Wednesday, 28 March 2012

A Simple Tip on How to Increase Sales

Sales Managers have a tough job. Grow sales by improving sales effectiveness of the sales team – the sales behaviors.

They must keep all those they report to happy, as well as coach the team, drive tactical and strategic sales, motivate, smack and hug. If we compare it to a set of golf clubs, a sales manager must use nearly all his leadership clubs daily! Some days a driver, and other days a six iron with a soft hands chip and run. They need to be flexible, multiple club players to win at sales management golf.

Amongst all the busyness there is one activity which must be completed weekly. Building sales behaviors in your sales team is key to high performing sales. 

How do you change sales behaviours?

Once you have identified the key sales competencies needed in the role of sales, audit your team against them. The simplest method is to use a scale from 1-10. Score them from a sales manager's point of view and also allow them self assess. Come together monthly and compare results. Focus on the weaker competencies and develop coaching around the main 4–5 behaviors that require change. Coach over the following 30 days to increase the effectiveness of those behaviors.
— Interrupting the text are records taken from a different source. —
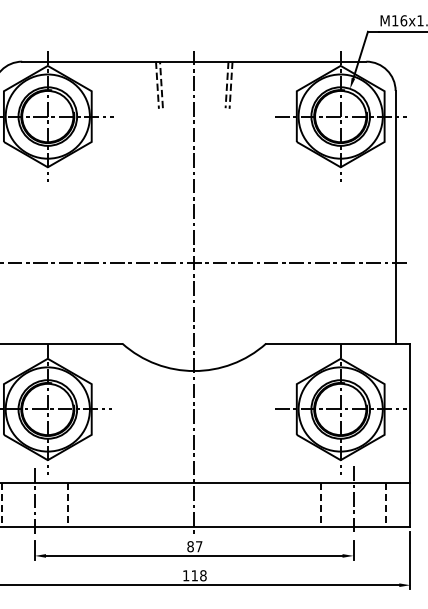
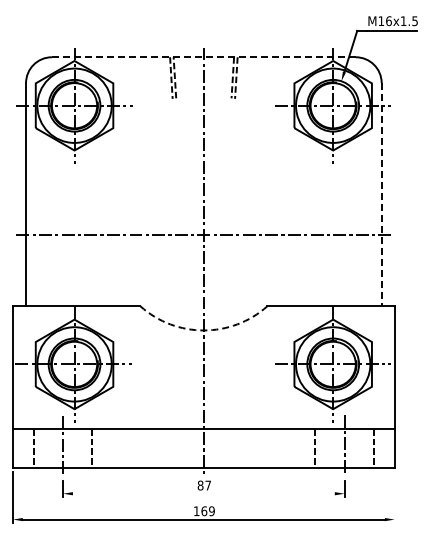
line: (193, 61) -> (203, 57), solid -> dashed
line: (395, 217) -> (381, 194), solid -> dashed
arc: (193, 371) -> (203, 330), solid -> dashed
line: (193, 555) -> (203, 493), removed
line: (410, 560) -> (394, 497), removed
text: (198, 576) -> (207, 511), 118 -> 169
Let's say, for example, the competency is 'good planning.'  If a member of your sales team is unorganized, a little overwhelmed and/or complaining of time management issues then coach the behaviors of goal setting, priority management and one page planning over the next 30 days. Over time the results will reflect with better sales.

Armed with a set of 4–5 sales behaviors to coach every month, ad-hoc support will become a thing of the past and a disciplined approach to increase great sales behaviors in your team will result.

This is how great sales managers coach their team to become sales champions.


Wednesday, 14 March 2012

The Quiet Sales Cat – Are they Really Selling?

During the production of our book Sales Cats much discussion was had about the behaviours of those Sales Cats—top gun sales people.

Most people's perceptions are that all sales people are gregarious, loud and ego driven. In some cases, elements of this is true. There is no doubt that self confidence, high energy and resilience rank highly in top performing sales people. So what about the quiet ones?

Today I was building a sales strategy with a CEO of a wonderful small business in Perth when we started to discuss one of his high performers. "He has all the attributes you describe in a Sales Cat and a lot of the competencies you outlined in the Banjar competency model" he commented, "but he is unusually quiet and often says, "I'm not really selling."

"What?" I said, "Not really selling! How could that be?"

The facts are this guy is so comfortable in his particular selling environment he has become the ultimate stealth bomber Sales Cat. He knows his product well, he is experienced in the particular trade he sells into and most of all he clearly understands how his product solves problems and helps the customer see this. He is a true business person who sells!

The tip here is this. Recruit sales people who know their product or service well, however make sure you recruit and coach people that are intimate with the application of their product or service in it's business environment. What problem does it solve? How will it add value to the clients business so they get better? Teach your current Sales Cats about the industry they sell into. If it's retail get a retail person to describe the language, issues and gaps to success in retail.

These quiet sales stars will grow raving fans in your customer base and no competitor will hear it coming.


Wednesday, 7 March 2012

The Sales Funnel (or Sales Pipeline) Part 2

A sales funnel is for sales. CRM is for managing the data about customer relations.

A commonly cited definition of CRM is that of CRM (UK) Ltd (2002), as follows:
Customer Relationship Management is the establishment, development, maintenance and optimisation of long-term mutually valuable relationships between consumers and organisations.

Let's unpack this definition.

The key to the definition is long-term mutually valuable relationship. This is based upon a definition of marketing that considers marketing as a mutually satisfying system of exchanges (for example Baker 2002).

So CRM is the building and maintenance of long-term customer relationships. The relationship delivers value to customer, and profits to companies. The relationship is supported (but not driven) by cutting edge IT. 

The business strategy is based upon the recruitment, retention and extension of products, services, solutions or experiences to customers. This is the core of CRM.

CRM is not an indicator of sales effectiveness or sales process unless the system you use directly and accurately reflects the organisations ACTUAL sales process. CRM is not sales pipeline! 

Now, get your sales process right, build an authentic sales funnel/pipeline and then coach it. Simple. 

Once that is done investigate and implement an accurate CRM strategy with a company who has a track record in developing and implementing CRM as their core business.